The Houston Astros haven’t intentionally walked a batter this year, a fact featured in a recent Wall Street Journal article. The Astros could be the first team to go a full season without granting an IBB since 1955, when MLB first started tracking intentional walks.
But Houston is hardly alone. Nearly every MLB team is moving away from IBB as a go-to strategy. For example, a batter was intentionally walked, on average, in 25% of the games in the 2010 season. This year, MLB batters average an IBB in only 16% of the games played. That’s a 36 percent drop in under 10 years’ time.
American League teams, such as Houston, have always employed the IBB less than the National League. The difference is likely due to the AL’s use of the designated hitter. There’s less incentive to pitch around a slugger late in the order if you can’t get to the pitcher.
But the IBB has lost popularity across both leagues. Since 2010, the AL’s use of the intentional walks has dropped 46 percent, while the NL uses it 28 percent less often. And while there is no definitive explanation for IBB’s popularity loss, Billy Beane may deserve some of the credit.
Moneyball Math: Walk = Hit
In his book “Moneyball: The Art of Winning an Unfair Game,” Michael Lewis chronicles the strategy employed by Oakland A’s general manager Billy Beane during the 2002 season. As they recruit undervalued players, Beane and assistant GM Paul DePodesta prioritize one statistic: on-base percentage (OBP).
The formula for on-base percentage treats walks and hits equally.
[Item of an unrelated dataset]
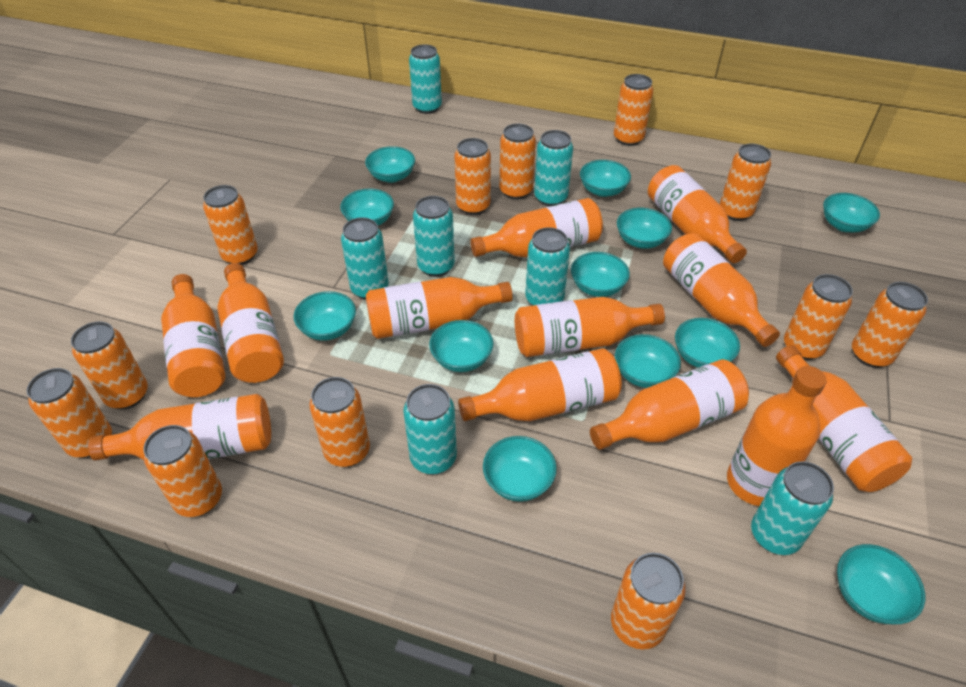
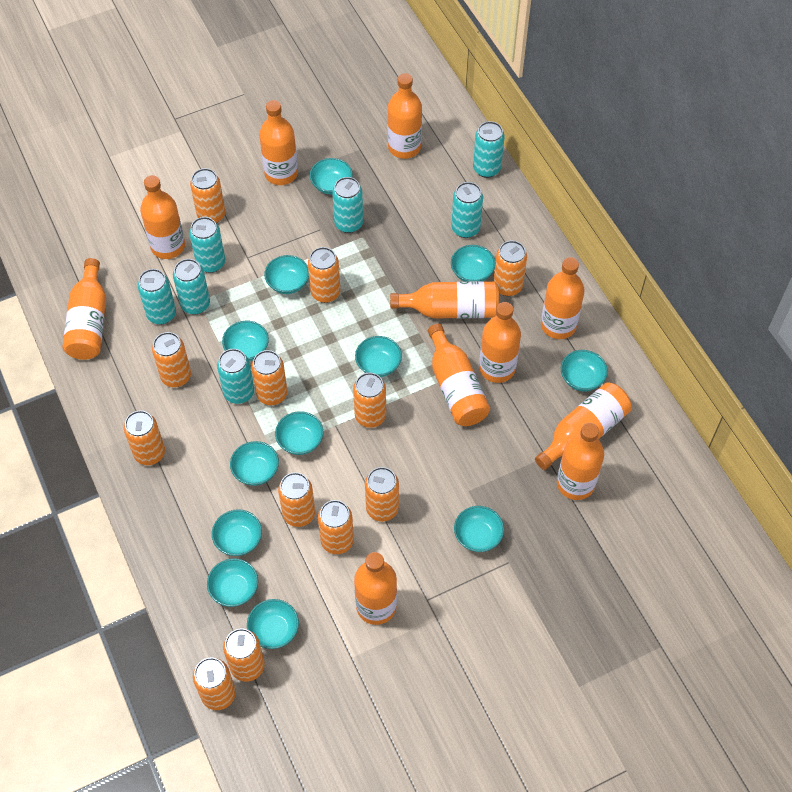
orange bottle: 12 -> 11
In the movie version of Moneyball, Beane hammers home that point to his old school scouts:
Let me understand this. At first base you want a guy who’s been cut from half of the minor league teams in the country due to irreparable nerve damage?
He can’t hit and he can’t field, but what can he do? He can get on base.
Alright, so he walks a lot.
He gets on base a lot, Rocco. Do I care if it’s a walk or a hit?
You do not.
So in an era that recognizes that a walk is as valuable as a hit, the flip side must also be true. Denying a walk to your opponent — intentional or not — is as valuable as denying a hit. And this makes even more sense in an environment where home runs rule and double plays are scarce.
Juiced Ball to Blame?
Major League Baseball modified the intentional walk rules in 2017 — instead of making the pitcher go through the motions, the manager could just signal the umpire to walk a batter. Yet this supposed timesaver hasn’t made the strategic move of pitching around a batter any more popular.
So in addition to the Moneyball Effect, what might be contributing to the intentional walk’s demise? There have been claims that MLB is playing with a juiced ball this year. Whether you believe that conspiracy theory or not, it’s hard to deny the surge in the long ball.
The Seattle Mariners set a new record this year when Dee Gordon’s sixth-inning home run made the M’s the first team to hit homers in each of its first 15 games to start a season. Earlier this week, Cincinnati Reds rookie Aristides Aquino set a new record when he hit his eighth career home run in just his 12th MLB game. The New York Yankees set an MLB record by homering in 31 consecutive games. And there are more — so many more.
Therefore, if an intentional walk is as good as a hit in a normal year, it may be as good as a run this year, when home run records shatter by the day. In that case, you might be right to wonder why there have been any intentional walks this year.